In general I still find that I don’t miss the ones
that are gone, with exceptions. Some
books I do kick myself about, like the one I got a few pounds for on eBay which
I later discovered was worth rather a lot, or the politics books from my
student days I sold to a specialist dealer that I wish I had kept (but I really
didn’t think at the time I would want to consult Lenin’s What is to Be Done? again, or what must have been everything
Trotsky wrote that was in English translation at the time, let alone reread them,
and perhaps I mourn the loss of the younger me they represent as much as the
volumes themselves). Mostly I take a
pragmatic view, keeping books I think will be useful, notably on cinema,
psychical research and the nineteenth century.
I don’t read ebooks for pleasure, but I do have a large collection of
PDFs for reference or just-in-case, and some of those have replaced physical
copies that I have read and am unlikely to want to reread in their entirety.
I am not a slave to the editions I have read
either. If a more recent version comes
out, I’m happy to replace my old one, invariably when I find a cheap second-hand
copy. Thus recently the 2003 revised
Penguin edition of Frankenstein, which I haven’t yet read, replaced the 1992
Penguin edition, which in turn replaced the still earlier one I had read, simply because it is more up
to date. On the McKernan system I would
either have to eschew the new one, or
else read it in order to make it part of me, overlaying the trace of the old
one I had read which had gone. The
latter I may or may not do, but should I need to consult it – and who knows
where research will take one – it’s good to know that I have the copy that has
been revised and which can be considered more authoritative than its
predecessors, including the one I read.
There are some books I won’t part with, such as the
battered copies of Tom Sawyer and Huckleberry Finn my father bought me
when I was a child and which evoke the original pleasure of reading them
whenever I look at the covers. The
Beatrix Potter books I received from relatives fall into the same
category. For most of them though I do
not feel that strength of attachment. I
certainly do not regard them as part of me in the way that Luke does his. I’ve already mentioned, in reviewing
Penguin’s compilation of covers, Seven Hundred Penguins, how I once thought nice hardbacks were preferable to
Penguins and changed them over as a matter of course when I had the
opportunity, only to change them back where appropriate when I came to
appreciate that it was the content that mattered, not the format. These days I divide books into those which
are keepers and those which are disposable.

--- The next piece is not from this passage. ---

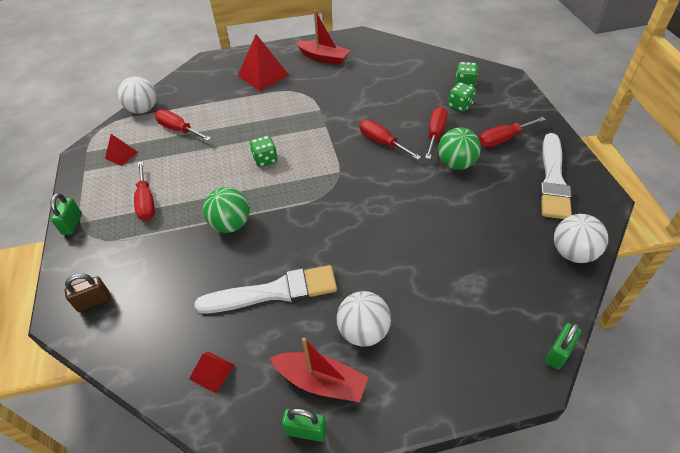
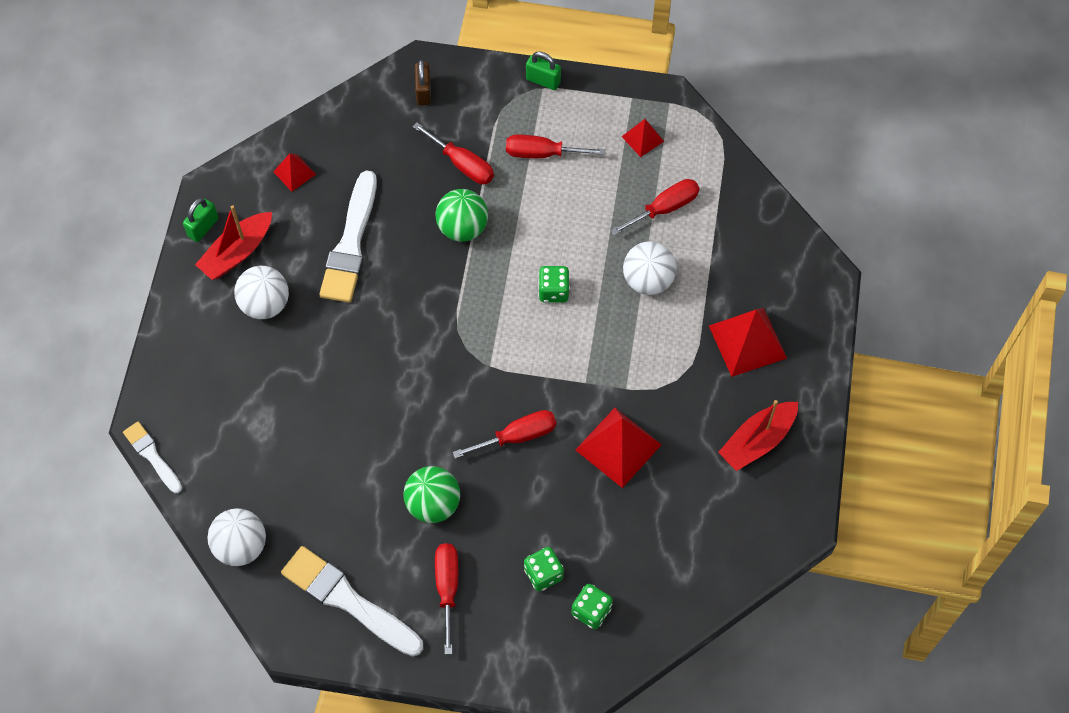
camera: 110 degrees right, 15 degrees up
(143, 109) = (732, 174): white ball -> white ball (648, 280)
(360, 101) = (618, 447): none -> red pyramid
(435, 133) = (501, 510): red screwdriver -> red screwdriver (462, 164)
(558, 353) = (152, 456): green padlock -> white brush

The latter, mostly modern fiction, go off the charity shop when read, yet
they often achieve a kind of permanence in my memory through the act of writing
about them. If space were limitless I
would have a grand library in which to retain every book I acquire, with no
disposal policy, and once something like that was an ambition. They are wonderful to have about the place,
but one has to be practical, and moving thousands of books is a nightmare. Some balance is required.

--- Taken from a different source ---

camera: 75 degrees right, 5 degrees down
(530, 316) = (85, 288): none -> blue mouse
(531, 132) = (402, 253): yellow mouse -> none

One thing I disagree with Luke about is his
definition of a bibliophile, which he characterises as someone who collects
books or reveres them for their own sake. He sees the bibliophile fetishizing objects,
and by that narrow definition neither am I one.

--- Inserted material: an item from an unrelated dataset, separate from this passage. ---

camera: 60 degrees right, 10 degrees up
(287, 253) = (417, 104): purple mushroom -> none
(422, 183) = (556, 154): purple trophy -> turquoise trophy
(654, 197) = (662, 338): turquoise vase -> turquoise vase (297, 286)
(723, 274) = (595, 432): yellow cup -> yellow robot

It is too narrow, and I think
we both are really, or else why would we be writing about our books with such
affection? They are obviously important
to us both. We may have different
approaches to the books we own but I bet he loves them as much as I do. I love the texture, the weight, the design,
above all the promise contained inside.
Sometimes the promise is unfulfilled, at other times it exceeds expectations. Bibliophilia is about the attitude one takes
to one’s books and what they contain, which is essentially a deep
connection. I feel it, and the fact that
Luke mourns those lost paperbacks puts him very firmly in that category as well.